2022 Year in Review: FOIA Revelations and Growing Bipartisan Support for Critical Reform Measures1/9/2023
The Project for Privacy and Surveillance Accountability wore holes in the bottoms of our shoes on Capitol Hill to advocate for common sense reforms of federal surveillance practices. We also wrestled with federal agencies in court to glean insights into the state of surveillance. Through our Freedom of Information Act (FOIA) requests and lawsuits, we compelled the release of documents about how federal agencies are getting around the Fourth Amendment of the U.S. Constitution to access our most private information.
PPSA’s Legislative Year PPSA was instrumental in helping pass the NDO Fairness Act in the U.S. House of Representatives in 2022. This bill promises to curb the routine government practice of using Non-Disclosure Orders to block telecommunication service providers from notifying their customers that a search of their personal information has been conducted by prosecutors.
PPSA encouraged Members of Congress in both parties to sponsor the Fourth Amendment Is Not for Sale Act. This measure would require law enforcement and intelligence agencies to seek probable cause warrants before accessing our personal information scraped from social media and apps.
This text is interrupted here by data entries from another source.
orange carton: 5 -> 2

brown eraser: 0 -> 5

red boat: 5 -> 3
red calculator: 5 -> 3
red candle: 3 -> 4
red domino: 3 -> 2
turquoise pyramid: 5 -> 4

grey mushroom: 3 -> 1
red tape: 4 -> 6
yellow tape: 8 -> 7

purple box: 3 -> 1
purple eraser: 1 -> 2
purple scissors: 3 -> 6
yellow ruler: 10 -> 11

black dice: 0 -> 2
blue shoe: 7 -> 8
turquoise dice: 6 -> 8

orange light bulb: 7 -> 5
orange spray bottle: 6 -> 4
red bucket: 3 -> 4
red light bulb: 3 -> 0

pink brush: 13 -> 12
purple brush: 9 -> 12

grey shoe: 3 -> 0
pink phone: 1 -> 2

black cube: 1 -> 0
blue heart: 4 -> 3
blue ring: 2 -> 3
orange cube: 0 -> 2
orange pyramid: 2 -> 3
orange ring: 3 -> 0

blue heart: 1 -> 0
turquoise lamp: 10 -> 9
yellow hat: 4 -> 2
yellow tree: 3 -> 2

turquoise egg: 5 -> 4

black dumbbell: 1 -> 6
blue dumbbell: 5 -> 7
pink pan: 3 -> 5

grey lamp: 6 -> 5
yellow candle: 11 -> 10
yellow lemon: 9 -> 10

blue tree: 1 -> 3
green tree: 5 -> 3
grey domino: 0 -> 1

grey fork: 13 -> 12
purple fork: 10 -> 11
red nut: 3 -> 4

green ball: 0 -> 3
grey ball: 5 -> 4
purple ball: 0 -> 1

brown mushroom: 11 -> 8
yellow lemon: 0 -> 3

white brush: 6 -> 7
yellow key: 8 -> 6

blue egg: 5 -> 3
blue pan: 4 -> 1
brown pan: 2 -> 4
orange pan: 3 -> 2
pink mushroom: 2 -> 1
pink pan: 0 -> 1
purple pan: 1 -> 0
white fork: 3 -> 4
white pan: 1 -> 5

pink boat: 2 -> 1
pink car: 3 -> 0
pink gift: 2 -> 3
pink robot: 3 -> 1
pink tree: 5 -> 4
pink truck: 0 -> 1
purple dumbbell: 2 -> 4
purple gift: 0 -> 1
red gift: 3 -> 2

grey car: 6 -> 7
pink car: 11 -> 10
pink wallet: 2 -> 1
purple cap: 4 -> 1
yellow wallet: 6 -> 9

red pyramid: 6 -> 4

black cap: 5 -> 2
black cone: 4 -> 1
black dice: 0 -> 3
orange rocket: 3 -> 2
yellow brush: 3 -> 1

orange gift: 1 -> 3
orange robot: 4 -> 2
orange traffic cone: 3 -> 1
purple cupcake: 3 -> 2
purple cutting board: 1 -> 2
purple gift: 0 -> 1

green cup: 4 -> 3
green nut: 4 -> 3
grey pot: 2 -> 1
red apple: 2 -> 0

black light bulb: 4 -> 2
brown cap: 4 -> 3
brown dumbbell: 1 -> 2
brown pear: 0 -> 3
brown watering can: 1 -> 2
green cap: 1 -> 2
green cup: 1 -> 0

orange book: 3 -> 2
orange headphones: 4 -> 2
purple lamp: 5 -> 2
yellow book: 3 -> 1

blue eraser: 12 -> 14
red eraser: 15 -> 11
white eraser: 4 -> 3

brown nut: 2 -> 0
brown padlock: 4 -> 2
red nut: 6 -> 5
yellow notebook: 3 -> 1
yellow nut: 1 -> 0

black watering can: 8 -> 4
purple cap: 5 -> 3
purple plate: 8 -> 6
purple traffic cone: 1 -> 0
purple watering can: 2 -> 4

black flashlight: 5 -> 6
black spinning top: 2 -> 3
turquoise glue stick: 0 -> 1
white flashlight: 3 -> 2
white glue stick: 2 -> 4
We also built on our advocacy that helped the Lee-Leahy Amendment pass the U.S. Senate with 77 votes in 2020. This amendment would require the secret Foreign Intelligence Surveillance Court to appoint an expert attorney to represent the privacy interests of American citizens – a common sense requirement in a court with secret operations that continues to withhold some of its past rulings to this day.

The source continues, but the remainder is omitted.